Origin of the WordThis is a featured page

Folk etymology has produced all sorts of fanciful hypotheses about the “true” origin of the term barbecue.

Bon Appetit once opined that the term derives from a phrase in the language of an extinct tribe in Guyana that translates roughly as “cheerfully spit-roasting captured enemies.” Anybody want to believe that?

Another wild suggestion, evidently common in North Carolina, is that the word comes from a “nineteenth century advertisement for a combination whiskey bar, beer hall, pool establishment (with plenty of pool cues) and purveyor of roasted pig, known as the BAR-BEER-CUE-PIG.” Students of folk etymology will recognize at once that this is far too cute to be the true origin of the term.

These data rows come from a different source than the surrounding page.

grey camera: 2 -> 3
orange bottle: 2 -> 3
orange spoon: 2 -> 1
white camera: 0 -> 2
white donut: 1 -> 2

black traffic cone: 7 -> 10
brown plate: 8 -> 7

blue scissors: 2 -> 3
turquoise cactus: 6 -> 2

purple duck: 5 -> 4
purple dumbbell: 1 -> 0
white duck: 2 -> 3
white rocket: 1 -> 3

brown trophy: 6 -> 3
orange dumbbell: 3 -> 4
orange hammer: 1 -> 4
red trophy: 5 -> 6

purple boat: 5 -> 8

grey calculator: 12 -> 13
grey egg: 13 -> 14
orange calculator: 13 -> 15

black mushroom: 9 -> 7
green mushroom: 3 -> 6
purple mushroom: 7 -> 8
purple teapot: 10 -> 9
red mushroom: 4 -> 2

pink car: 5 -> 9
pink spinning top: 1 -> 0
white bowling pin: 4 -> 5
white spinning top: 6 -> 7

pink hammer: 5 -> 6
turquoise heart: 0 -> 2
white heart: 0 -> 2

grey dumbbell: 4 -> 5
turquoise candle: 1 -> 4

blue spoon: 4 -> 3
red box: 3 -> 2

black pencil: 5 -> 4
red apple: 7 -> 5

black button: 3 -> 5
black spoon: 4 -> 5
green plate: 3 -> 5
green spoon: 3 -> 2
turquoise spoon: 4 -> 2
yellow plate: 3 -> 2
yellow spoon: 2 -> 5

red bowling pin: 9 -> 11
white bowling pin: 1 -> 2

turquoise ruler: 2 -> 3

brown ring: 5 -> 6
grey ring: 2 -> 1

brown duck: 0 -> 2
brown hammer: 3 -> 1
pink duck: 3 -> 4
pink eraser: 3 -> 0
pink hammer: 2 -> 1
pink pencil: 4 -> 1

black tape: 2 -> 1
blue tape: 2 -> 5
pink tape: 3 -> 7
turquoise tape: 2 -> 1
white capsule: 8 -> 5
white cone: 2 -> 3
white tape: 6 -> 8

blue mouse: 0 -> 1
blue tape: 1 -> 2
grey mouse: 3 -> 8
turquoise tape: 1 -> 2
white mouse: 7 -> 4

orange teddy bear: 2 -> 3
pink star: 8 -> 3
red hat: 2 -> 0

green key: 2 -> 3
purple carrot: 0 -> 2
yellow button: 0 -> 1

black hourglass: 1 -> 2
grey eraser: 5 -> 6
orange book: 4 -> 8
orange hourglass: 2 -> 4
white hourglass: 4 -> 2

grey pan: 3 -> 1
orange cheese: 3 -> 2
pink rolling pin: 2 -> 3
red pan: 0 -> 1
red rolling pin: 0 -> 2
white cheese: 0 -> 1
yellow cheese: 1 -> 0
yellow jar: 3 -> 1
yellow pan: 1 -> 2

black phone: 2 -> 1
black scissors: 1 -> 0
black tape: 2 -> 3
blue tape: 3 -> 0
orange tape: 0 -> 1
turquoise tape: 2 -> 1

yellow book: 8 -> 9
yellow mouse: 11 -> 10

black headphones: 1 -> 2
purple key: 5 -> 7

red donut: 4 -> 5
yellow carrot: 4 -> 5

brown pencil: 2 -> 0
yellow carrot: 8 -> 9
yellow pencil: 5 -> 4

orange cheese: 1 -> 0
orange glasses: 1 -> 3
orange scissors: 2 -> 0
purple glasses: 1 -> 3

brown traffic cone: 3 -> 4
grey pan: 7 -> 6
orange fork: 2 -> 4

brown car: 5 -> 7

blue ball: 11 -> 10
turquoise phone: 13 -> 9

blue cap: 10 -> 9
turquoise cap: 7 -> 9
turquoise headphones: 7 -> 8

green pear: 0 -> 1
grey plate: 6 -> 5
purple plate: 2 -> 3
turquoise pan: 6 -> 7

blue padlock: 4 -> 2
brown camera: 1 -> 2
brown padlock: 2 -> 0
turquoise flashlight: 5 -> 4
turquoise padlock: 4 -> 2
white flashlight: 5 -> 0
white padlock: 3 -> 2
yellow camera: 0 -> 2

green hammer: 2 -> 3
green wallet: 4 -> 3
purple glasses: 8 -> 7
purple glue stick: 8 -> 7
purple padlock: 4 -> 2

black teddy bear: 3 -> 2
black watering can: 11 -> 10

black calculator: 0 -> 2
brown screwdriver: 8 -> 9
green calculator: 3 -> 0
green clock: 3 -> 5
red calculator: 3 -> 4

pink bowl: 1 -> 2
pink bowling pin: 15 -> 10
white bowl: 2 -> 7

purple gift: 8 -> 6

Still another common idea is that the word “barbecue” derives from the French phrase "de barbe au queue," loosely translated as “from beard to tail” (i.e., a whole roasted animal.) According to BBQ expert Smoky Hale, this is "flagrantly fatuous Franco-poop."

The most compelling account is that the word comes into English via the Spanish “barbacoa,” which in turn derives from a Tainu (West Indian) phrase meaning “sacred fire pit.” Soon enough, “barbacoa” in Spanish and the English “barbecue” came to denote a method of slow-cooking meat over the ashy-grey coals of a wood fire.